Seeking Alpha
Long/short equity, growth at reasonable price, hedge fund manager, contrarian
Profile| Send Message|
( followers)

Taking the same approach to analysis I’ve been using for my Buy It Like Buffett series, I decided to take a look at one of the most popular cyclical stocks of the recent bull market, heavy equipment maker Caterpillar (NYSE:CAT). Since Buffett famously avoids cyclicals, I felt it would be instructive to put one to the test.

Brand Recognition

There’s no doubt Caterpillar’s name carries a lot of weight in building and construction. It makes durable, high quality machinery and as far as brand names go, ranks among the best of American industry. Unfortunately the company also operates a financial services arm and we all know how that can end. Think GM, another strong global brand which felt compelled to leverage its business via the debt market.

Earnings Trend

A strong and rising earnings trend often indicates a business benefiting from a durable competitive advantage and profit-minded management.

Caterpillar Earnings per Share

2001

2002

2003

2004

2005

2006

2007

2008

2009

2010

1.16

1.15

1.57

2.88

4.04

5.17

5.37

5.66

1.43

4.15

For a cyclical, Caterpillar’s earnings are actually less erratic then some. Mining and energy equities can swing wildly year-to-year to match the volatility in the underlying commodity while “picks and shovel” type businesses like Caterpillar trend more smoothly. Caterpillar’s problem is 2009, a year where earnings plunged 75%. Could it happen again? Might Chinese growth falter? Might we see another downturn in the US housing market?

Debt

Great businesses typically generate strong cash flows and require little debt financing. Specifically, I like to see long-term debt less than three times current net earnings. With long-term debt of 20 billion and trailing 12-month net income of 3.8 billion, it would take Caterpillar five years to pay off its debt. The excessive debt is complicated by the earnings picture above – if earnings are peaking and begin to turn down again, the debt load becomes even more onerous. As a potential investor, do you have the stomach to watch earnings constantly going to paying down debt, or would you rather see them profitably reinvested in the business?

Return on Equity

Companies that consistently deliver high returns on equity create the true wealth for shareholders. Average businesses typically offer a 12% return on equity while great businesses return over 15%. However there’s one major exception to this rule.
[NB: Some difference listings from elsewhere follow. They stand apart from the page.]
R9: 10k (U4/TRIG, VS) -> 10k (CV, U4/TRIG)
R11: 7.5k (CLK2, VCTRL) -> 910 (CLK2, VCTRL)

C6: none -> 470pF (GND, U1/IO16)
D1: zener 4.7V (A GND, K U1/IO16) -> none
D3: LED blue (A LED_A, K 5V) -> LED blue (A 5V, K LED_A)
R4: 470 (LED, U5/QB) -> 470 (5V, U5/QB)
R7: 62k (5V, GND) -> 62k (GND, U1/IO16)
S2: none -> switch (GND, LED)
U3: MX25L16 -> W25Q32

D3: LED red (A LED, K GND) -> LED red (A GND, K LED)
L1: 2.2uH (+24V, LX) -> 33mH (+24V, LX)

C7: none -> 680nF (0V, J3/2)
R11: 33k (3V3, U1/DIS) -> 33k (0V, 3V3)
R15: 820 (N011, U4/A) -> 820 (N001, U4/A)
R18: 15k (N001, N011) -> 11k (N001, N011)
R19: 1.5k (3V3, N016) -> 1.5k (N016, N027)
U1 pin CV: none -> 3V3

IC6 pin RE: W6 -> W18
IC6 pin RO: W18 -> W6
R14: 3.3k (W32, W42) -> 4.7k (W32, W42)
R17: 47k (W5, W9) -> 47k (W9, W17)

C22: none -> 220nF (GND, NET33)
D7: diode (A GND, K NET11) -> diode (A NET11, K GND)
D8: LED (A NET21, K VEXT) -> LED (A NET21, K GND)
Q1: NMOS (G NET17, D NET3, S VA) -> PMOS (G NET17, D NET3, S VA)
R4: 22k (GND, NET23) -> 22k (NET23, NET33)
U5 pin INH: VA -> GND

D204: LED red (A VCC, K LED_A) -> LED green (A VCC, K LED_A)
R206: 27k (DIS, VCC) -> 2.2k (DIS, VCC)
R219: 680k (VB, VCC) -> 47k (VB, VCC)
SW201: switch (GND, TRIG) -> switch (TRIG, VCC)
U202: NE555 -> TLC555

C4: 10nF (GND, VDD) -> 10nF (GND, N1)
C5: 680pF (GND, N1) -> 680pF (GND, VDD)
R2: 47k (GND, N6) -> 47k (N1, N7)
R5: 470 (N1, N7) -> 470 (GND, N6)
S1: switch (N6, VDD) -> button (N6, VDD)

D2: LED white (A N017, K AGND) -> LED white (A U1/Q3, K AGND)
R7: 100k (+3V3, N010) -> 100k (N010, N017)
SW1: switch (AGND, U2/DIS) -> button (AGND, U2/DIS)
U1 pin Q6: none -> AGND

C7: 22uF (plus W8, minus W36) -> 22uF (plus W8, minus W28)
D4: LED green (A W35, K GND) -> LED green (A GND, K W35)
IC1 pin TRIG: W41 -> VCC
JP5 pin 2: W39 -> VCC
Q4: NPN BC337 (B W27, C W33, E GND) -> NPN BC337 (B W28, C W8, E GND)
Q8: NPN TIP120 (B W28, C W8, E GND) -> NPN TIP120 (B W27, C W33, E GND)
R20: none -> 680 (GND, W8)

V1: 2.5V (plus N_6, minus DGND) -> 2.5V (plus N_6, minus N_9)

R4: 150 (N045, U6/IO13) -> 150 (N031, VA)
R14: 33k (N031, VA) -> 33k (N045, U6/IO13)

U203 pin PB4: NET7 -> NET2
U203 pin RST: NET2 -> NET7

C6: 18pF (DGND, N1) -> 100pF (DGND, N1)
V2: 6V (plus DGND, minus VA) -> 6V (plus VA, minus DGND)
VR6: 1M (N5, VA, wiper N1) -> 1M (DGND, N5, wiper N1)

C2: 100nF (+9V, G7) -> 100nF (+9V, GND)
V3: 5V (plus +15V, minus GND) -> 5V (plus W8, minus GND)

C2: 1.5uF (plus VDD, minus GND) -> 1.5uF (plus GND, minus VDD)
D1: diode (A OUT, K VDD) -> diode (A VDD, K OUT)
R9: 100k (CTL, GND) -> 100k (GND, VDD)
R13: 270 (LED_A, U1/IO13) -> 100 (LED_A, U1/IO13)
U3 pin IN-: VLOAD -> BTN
Companies that carry large debt loads can show high returns on equity simply because the denominator in the equation, the equity base, is so small. In these instances it’s more instructive to use ROIC, or Return on Invested Capital, which looks at returns on the whole capital base (shareholder’s equity + debt).

Caterpillar Return on Invested Capital

2001

2002

2003

2004

2005

2006

2007

2008

2009

2010

3.75

3.52

4.48

7.15

8.76

10.35

9.91

9.01

2.18

6.78

Caterpillar’s 10-year average ROIC is a lowly 6.6%.

Retained Earnings

Whether it’s via share buybacks or new investment in the core business, Buffett wants to own companies that are free to reinvest retained earnings at high rates of return. What he doesn’t want to see is high research and development costs or capital expenditures in the form of plant and equipment replacement.

In addition to the high cost of actually building Caterpillar’s line of bulldozers and excavators (gross margin is 29.1%), the company is spending close to 2 billion a year on research and development and nearly the same amount on “other operating expenses.” Current cap ex is 35% of operating cash flow and ranges as high as 50%. What’s left over for you the investor?

Between 2002 and 2010, Caterpillar earned a grand total of $31.42 per share. During that same time the company paid out $10.48 per share in dividends. This leaves 20.94 in retained earnings, which were plowed back into the business. Earnings per share were 1.15 in 2002 and 4.15 in 2010 with the incremental profit equaling 3.00 (4.15 – 1.15). Utilizing 20.94 in retained earnings, the company realized a 14% return (3.00 / 20.94), or a couple percent per year. Not impressed.

Summary

While buying and selling Caterpillar in sync with the economic cycle might appeal to short-term traders, keep in mind that Peter Lynch frequently pointed out that the time to buy cyclicals was when the P/E ratio reached the high end of a range. This is because earnings crash on the downside of the economic cycle and the distance between price and earnings jumps dramatically. In 2009, Caterpillar’s P/E clocked in at 40 and if you look at a chart, you’ll see it was an excellent time to buy.

Caterpillar is a giant lumbering ox of a company with a product crucial to global growth, but this doesn’t make it a smart investment. From the potential of big earnings misses to the debt to the cost structure, the fundamentals are fraught with risk and long-term investors have plenty of better options.

Disclosure: I have no positions in any stocks mentioned, and no plans to initiate any positions within the next 72 hours.